It is at this point that the Texas Rangers need to bow out of this negotiation. Truthfully, the six-year deal offered on Wednesday for $140 million was actually when the Rangers should have given up.
Whether it be six years or seven, either are too long of a contract for a pitcher in his early 30s with a history of back problems. The Yankees can afford to pay out a long-term contract should Lee be unable to continue to play -- the Rangers don't have that luxury.
And that being said, Rangers fans shouldn't begrudge Lee for taking the best offer on the table. If someone is willing to offer that contract, it's hard to blame the guy for taking it -- no matter how close Arkansas is to Texas.
"We have to be concerned about that because seven years for any contract is really stretching it out," he said. "And I don't know how you predict how anyone is performing six or seven years from now."
Ryan didn't say that seven years exceeded the Rangers' limit, but he did say: "Everything has a ceiling that they have to understand what it is.
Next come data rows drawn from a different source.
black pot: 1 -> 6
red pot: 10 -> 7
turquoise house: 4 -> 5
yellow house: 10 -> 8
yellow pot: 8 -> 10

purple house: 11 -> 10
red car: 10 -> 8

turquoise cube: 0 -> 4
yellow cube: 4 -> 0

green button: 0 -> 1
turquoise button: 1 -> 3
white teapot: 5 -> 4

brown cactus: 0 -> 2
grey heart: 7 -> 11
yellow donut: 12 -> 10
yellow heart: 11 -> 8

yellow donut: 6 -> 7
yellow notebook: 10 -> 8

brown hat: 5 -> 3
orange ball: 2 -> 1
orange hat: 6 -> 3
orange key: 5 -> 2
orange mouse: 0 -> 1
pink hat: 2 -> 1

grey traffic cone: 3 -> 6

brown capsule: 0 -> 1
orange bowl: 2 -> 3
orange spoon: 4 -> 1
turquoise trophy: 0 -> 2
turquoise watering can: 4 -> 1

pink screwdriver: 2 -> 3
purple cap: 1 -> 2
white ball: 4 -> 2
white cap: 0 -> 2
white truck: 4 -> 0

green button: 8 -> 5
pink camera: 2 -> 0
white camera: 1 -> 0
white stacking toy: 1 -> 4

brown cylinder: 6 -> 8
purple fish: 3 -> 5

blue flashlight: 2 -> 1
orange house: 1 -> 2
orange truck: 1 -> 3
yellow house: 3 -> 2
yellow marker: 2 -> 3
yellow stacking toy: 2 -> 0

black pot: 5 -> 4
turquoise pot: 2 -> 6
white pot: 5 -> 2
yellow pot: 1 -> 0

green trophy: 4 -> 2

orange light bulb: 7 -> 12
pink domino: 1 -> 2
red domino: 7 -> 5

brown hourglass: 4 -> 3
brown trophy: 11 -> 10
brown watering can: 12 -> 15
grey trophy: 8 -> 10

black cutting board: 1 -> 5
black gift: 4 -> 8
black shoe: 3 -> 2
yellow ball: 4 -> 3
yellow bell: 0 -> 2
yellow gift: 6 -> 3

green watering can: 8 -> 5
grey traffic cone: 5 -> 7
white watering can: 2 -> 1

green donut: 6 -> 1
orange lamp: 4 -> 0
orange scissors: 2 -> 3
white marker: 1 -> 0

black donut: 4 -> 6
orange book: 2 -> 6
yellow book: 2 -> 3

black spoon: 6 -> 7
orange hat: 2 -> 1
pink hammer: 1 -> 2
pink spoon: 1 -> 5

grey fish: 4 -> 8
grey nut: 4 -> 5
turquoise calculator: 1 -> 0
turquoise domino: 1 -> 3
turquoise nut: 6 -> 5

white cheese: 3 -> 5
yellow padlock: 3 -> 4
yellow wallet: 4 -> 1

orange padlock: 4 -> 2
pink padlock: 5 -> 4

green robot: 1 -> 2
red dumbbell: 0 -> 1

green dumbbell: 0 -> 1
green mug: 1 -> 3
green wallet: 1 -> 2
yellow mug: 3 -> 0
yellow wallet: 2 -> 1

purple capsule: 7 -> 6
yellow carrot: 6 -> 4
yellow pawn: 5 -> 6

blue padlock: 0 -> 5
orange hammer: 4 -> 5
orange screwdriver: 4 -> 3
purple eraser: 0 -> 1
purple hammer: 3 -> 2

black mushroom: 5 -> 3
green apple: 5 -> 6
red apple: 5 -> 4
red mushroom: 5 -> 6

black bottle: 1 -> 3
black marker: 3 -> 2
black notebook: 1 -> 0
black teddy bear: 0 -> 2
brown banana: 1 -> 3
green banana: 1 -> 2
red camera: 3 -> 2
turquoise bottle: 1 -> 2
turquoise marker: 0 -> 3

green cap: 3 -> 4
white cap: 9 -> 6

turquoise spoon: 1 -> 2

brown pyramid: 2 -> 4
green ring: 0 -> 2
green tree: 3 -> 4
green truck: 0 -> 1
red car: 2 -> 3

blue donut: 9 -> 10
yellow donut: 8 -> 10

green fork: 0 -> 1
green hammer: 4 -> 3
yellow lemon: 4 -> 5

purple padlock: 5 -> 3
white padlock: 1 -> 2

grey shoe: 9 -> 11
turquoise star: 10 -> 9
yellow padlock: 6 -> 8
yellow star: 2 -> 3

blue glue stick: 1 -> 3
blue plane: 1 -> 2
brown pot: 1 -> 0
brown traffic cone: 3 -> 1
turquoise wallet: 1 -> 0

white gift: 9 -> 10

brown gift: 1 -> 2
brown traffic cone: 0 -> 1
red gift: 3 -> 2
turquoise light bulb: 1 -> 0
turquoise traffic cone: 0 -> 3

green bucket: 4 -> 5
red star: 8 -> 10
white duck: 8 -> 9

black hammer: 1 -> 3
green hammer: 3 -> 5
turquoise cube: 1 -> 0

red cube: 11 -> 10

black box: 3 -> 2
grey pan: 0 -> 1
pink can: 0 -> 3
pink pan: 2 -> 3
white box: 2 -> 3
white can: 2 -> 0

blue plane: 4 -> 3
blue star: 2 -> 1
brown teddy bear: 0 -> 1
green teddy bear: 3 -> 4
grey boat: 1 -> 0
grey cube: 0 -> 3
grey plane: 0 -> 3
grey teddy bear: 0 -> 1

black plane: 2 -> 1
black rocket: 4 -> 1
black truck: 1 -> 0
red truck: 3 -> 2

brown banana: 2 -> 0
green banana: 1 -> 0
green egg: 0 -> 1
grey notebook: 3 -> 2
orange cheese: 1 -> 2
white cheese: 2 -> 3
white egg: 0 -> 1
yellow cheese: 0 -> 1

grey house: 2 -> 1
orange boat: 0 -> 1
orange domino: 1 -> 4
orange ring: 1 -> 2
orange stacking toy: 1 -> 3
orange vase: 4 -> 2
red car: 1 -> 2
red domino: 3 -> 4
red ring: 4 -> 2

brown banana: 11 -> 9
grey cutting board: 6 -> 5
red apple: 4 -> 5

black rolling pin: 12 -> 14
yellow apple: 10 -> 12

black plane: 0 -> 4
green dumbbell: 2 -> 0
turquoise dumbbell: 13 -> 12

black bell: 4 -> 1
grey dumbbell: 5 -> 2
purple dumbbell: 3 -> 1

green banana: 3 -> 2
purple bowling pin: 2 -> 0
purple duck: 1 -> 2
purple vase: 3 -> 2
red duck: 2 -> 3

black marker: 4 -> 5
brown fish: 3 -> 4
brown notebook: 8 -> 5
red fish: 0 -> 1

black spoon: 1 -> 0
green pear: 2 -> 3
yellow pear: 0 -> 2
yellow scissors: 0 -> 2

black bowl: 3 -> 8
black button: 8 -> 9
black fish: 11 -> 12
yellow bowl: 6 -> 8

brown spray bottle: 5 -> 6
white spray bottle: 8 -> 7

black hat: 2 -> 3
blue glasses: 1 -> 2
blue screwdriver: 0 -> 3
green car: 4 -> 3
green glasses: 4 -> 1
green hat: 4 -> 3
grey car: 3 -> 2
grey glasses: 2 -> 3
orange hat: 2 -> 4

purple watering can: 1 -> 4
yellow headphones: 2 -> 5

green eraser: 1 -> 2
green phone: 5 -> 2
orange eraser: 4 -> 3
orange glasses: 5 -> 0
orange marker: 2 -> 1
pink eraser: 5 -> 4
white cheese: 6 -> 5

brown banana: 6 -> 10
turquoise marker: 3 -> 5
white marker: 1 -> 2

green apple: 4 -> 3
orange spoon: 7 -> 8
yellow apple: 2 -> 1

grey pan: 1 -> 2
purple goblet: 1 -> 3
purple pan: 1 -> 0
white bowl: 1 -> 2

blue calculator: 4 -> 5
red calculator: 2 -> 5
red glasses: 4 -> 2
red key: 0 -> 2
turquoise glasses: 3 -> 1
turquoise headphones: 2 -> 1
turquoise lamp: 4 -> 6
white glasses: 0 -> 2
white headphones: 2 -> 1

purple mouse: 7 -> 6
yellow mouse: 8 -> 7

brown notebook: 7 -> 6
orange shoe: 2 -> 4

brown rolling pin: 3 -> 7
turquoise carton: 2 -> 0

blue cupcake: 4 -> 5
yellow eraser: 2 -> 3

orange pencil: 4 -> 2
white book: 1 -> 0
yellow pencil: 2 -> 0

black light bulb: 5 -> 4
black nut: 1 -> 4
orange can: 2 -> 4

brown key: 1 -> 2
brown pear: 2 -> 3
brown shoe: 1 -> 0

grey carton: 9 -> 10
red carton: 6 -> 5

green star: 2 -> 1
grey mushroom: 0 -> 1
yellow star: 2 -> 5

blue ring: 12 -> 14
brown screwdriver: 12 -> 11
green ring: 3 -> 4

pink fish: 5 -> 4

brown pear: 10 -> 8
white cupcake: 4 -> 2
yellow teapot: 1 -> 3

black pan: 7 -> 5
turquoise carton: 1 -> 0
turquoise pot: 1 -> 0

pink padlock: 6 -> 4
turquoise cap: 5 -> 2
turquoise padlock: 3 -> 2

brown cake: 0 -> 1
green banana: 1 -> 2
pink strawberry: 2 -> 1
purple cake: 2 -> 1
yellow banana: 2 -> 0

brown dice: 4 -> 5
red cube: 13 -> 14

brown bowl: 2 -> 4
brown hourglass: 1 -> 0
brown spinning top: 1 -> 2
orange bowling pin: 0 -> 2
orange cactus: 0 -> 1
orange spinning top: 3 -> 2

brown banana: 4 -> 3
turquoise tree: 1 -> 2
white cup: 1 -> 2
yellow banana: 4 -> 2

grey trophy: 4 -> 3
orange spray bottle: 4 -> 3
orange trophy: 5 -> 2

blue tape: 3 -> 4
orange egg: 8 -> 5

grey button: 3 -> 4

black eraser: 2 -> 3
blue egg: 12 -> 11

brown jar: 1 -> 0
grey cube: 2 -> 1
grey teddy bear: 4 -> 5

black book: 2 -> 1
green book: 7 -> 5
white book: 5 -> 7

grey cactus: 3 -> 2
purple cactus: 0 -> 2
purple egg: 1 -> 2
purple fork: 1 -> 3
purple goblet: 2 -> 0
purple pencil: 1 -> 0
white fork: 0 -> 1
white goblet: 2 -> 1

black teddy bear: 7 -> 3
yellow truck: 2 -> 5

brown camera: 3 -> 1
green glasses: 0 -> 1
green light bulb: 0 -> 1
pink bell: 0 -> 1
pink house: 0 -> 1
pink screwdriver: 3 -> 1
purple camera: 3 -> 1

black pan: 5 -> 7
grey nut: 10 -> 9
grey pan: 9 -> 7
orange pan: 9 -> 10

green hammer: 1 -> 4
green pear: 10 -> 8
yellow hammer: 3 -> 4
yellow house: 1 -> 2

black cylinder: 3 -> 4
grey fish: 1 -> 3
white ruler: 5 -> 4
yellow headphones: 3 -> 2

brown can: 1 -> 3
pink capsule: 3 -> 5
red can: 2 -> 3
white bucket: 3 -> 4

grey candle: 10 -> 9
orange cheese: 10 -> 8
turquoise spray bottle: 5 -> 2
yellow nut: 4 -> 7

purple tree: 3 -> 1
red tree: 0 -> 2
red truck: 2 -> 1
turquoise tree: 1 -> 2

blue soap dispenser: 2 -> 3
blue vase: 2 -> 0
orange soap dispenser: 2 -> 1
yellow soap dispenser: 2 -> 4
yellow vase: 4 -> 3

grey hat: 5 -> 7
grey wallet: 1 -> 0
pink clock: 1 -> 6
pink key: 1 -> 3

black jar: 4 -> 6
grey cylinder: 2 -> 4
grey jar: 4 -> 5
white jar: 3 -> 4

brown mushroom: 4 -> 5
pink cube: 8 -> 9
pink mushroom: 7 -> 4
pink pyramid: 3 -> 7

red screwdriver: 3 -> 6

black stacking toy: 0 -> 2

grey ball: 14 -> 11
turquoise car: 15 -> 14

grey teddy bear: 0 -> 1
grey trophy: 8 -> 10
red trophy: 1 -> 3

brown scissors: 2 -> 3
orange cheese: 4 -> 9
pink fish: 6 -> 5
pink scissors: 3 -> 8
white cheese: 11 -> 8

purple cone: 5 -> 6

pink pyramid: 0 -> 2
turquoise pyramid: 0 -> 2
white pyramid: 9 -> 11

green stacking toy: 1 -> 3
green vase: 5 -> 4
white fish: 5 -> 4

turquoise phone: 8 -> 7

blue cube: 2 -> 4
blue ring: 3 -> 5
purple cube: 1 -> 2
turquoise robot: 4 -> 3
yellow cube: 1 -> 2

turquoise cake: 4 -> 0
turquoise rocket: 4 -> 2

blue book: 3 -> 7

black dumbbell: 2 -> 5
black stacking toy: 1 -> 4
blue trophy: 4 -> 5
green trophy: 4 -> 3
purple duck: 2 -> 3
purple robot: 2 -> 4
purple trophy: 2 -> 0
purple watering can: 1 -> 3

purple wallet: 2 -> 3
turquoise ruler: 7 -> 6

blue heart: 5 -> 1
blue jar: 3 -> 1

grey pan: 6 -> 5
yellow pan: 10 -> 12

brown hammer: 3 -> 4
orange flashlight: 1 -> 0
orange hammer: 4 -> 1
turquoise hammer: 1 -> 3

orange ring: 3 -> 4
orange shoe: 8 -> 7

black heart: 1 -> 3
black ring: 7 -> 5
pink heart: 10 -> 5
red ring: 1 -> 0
And it doesn't make economic sense after a certain threshold."
With no other pitchers near Lee's talent in the free agent or trade market, New York isn't the only team apparently willing to throw money Lee's way to see if they can snare the lefty. Rumors abound that Boston and Washington have also sent the pitcher 7-year deals.
"He's got all the information he needs from us. I assume he's got the same from anybody else who's got an oar in the water here," said Brian Cashman, the director of spending/general manager of the Yankees. "They've gone through Cleveland and they've gone through Philly and they've gone through Seattle and they've gone through Texas for the right to free agency. They're here. So they want to make the right decision."
Lee has not said when he will be making a decision.